Ia seorang yang prinsip, tegas, jujur dan beribawa
Serta suka berkhotbah meskipun dia bukanlah pendeta.
Tak heran, meskipun sudah pensiun namun masih di pakai TUHAN. 
Puluhan tahun ditekuninya, ya pekerjaan di jalan raya,.
          Kalau ada orang bertanya kepadanya, “dimanakah bapak bekerja sesudah pensiun?” tak segan-segan papa menjawab “masih kerja seperti dahulu, sapu-sapu jalan yang kotor.” Nah, kalau sudah begitu, mau bilang gimana?

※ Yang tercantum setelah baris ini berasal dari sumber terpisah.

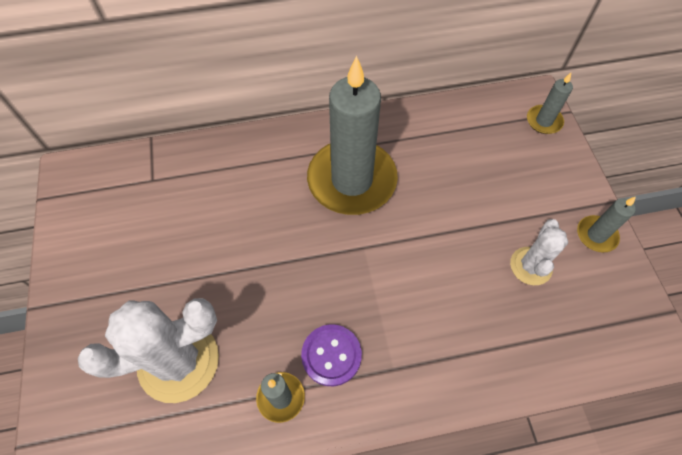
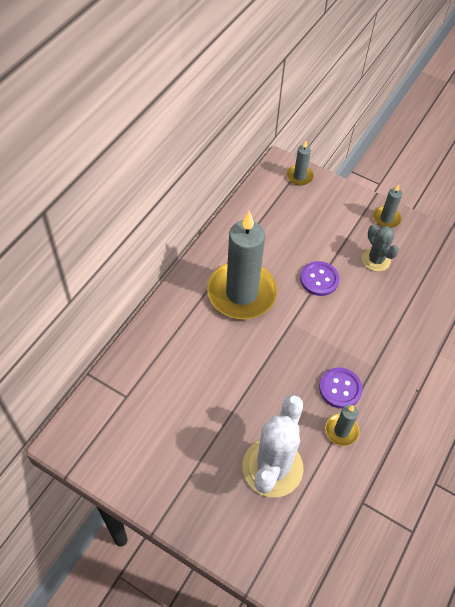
camera: 50 degrees left, 5 degrees down
(443, 232) = (319, 279): none -> purple button
(531, 266) = (376, 260): white cactus -> grey cactus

Hehehehee.
            Khotbahnya bukan hanya kata-kata, melainkan dari perbuatan hidupnya.
            Anak-anak dan cucu-cucu pun segan kepadannya.
            Kalau berbicara mengenai “jalan”, mengenai “UKIT”, “pengalaman hidup”, maka
            Panjang-lebar, tinggi-pendek akan diuraikannya dengan kebenaran dan prinsip.
            Yang pasti, berdasarkan takut akan TUHAN dan tidak ada kompromi di jalan sesat.
Kalau situasi sudah dibakar api,
Mama mulai memberi kesejukan.
Ia akan menyiram dengan kasih sayang.
Suaranya di dengar dedaunan yang bergoyang.
Matanya memancarkan empati.
            Ssssssst, sejenak ku termenung.
            Aaah, aku mau hidup dan tumbuh di dalam-Nya.
            Menghasilkan buah-buah yang baik
            Sesuai ajaran penanam dan penyiram.
            Meneladani hidup berumah tangganya.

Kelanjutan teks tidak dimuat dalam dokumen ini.